Hi Dave,

That sounds very reasonable.  Regarding polynomial preconditioning, were you
thinking of least squares polynomial preconditioning or something else?

I haven't thought about anything specific yet, just about the infrastructure for applying any p(A).

  > > Will there be any improvements for GPU preconditioners in ViennaCL 1.5.0?
  > > When do you expect ViennaCL 1.5.0 to be available in PETSc?
  >
  > Jed gave me a good hint with respect to D-ILU0, which I'll also add to
  > PETSc. As with other GPU-accelerations using ILU, it will require a
  > proper matrix ordering to give good performance. I'm somewhat tempted to
  > port the SA-AMG implementation in CUSP to OpenCL as well, but this
  > certainly won't be in 1.5.0.

Porting SA-AMG to OpenCL also sounds attractive.  I was thinking that the
ViennaCL documentation already mentioned an algebraic preconditioner that was
in alpha or beta status.

The current AMG implementations all require a CPU-based setup stage and thus limit the gain you could eventually get.

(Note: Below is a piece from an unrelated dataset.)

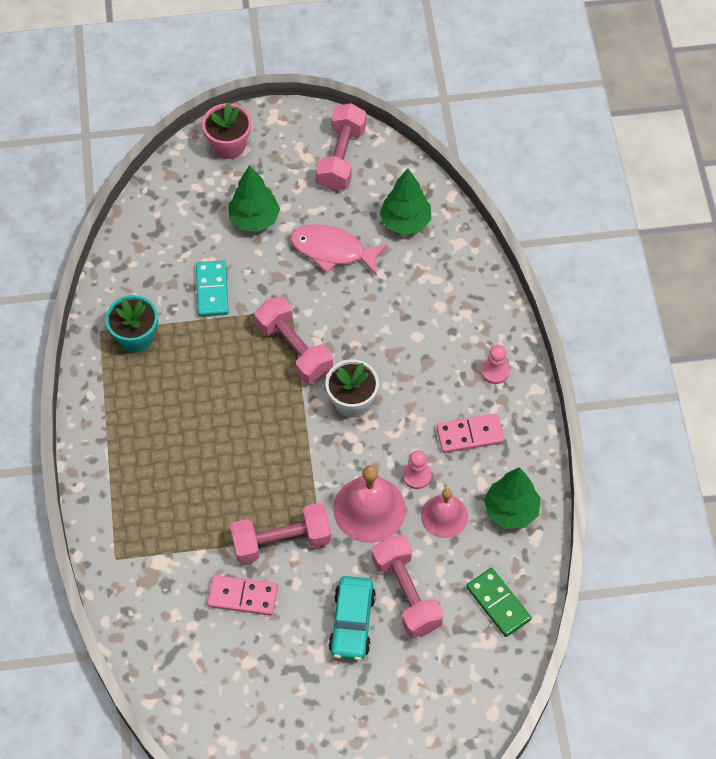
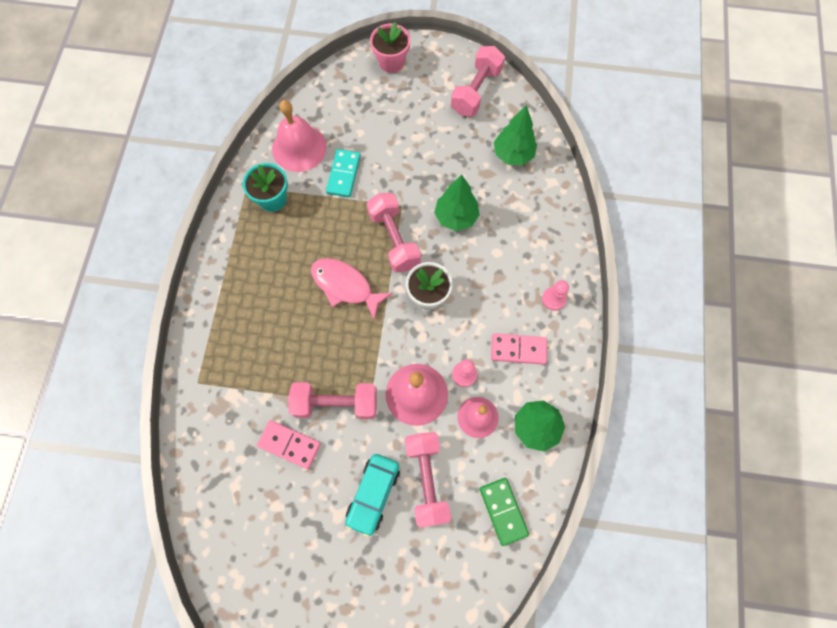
camera: 15 degrees right, 10 degrees up
(148, 271) = (299, 148): none -> pink bell
(254, 219) = (394, 125): green tree -> green tree (456, 217)
(332, 250) = (448, 164): pink fish -> pink fish (345, 286)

In some cases where the setup is less pronounced (e.g. lagging the preconditioner for nonlinear or time-dependent problems) this is fine, but for stationary linear problems with regular operators this is not very competitive.


I'm still trying to get my mind around the memory bandwidth issue for sparse
linear algebra.  Your report above of the Intel result adds to my confusion.
 From my understanding, the theoretical peak memory bandwidth for some systems
of interest is as follows:

Dual socket Sandy Bridge:  102 GB/s
Nvidia Kepler K20X:        250 GB/s
Intel Xeon Phi:            350 GB/s

What I am trying to understand is what sort of memory bandwidth is achievable
by a good implementation for the sparse linear algebra that PETSc does with
an iterative solver like CG using Jacobi preconditioning.  The plots which I
sent links to yesterday seemed to show memory bandwidth for a dual socket
Sandy Bridge to be well below the theoretical peak, perhaps less than 50 GB/s
for 16 threads.  For Xeon Phi, you are saying that Intel could not get more
than 95 GB/s.  But I saw a presentation last week where Nvidia was getting
about 200 GB/s for a matrix transpose.  So it makes me wonder if the
different systems are equally good at exploiting their theoretical peak
memory bandwidths or whether one, like the Nvidia K20X, might be better.  If
that were the case, then I might expect a good implementation of sparse
linear algebra on a Kepler K20X to be 4-5 times faster than a good
implementation on a dual socket Sandy Bridge node rather than a 2.5x
difference.

Intel's marketing machinery was tricking you: The 350 GB/sec are the peak bandwidth from the ring bus connecting the MIC cores to GDDRAM. However, the internal ring bus operates at only 220 GB/sec (see for example the following paper [1]). With some prefetching tricks and Intel pragma/compiler magic one obtains about 160 GB/sec for the STREAM benchmark, which is 75% of peak. The Intel OpenCL SDK adds another loss here, resulting in only 95 GB/sec. This was why I got in contact with Intel in order to find out whether this is a weakness of the SDK or whether I missed something. Turned out to be the former...

As you know, for dual Socket systems one only gets good bandwidth if the placement in memory is done in order to adhere to NUMA. On such a dual socket system I recently managed to get 75 GB/sec with OpenCL, which is again 75% of peak performance. Unfortunately OpenCL does not consider NUMA, so this is not very stable, so you may only get half of it if all data happens to reside on the same memory link.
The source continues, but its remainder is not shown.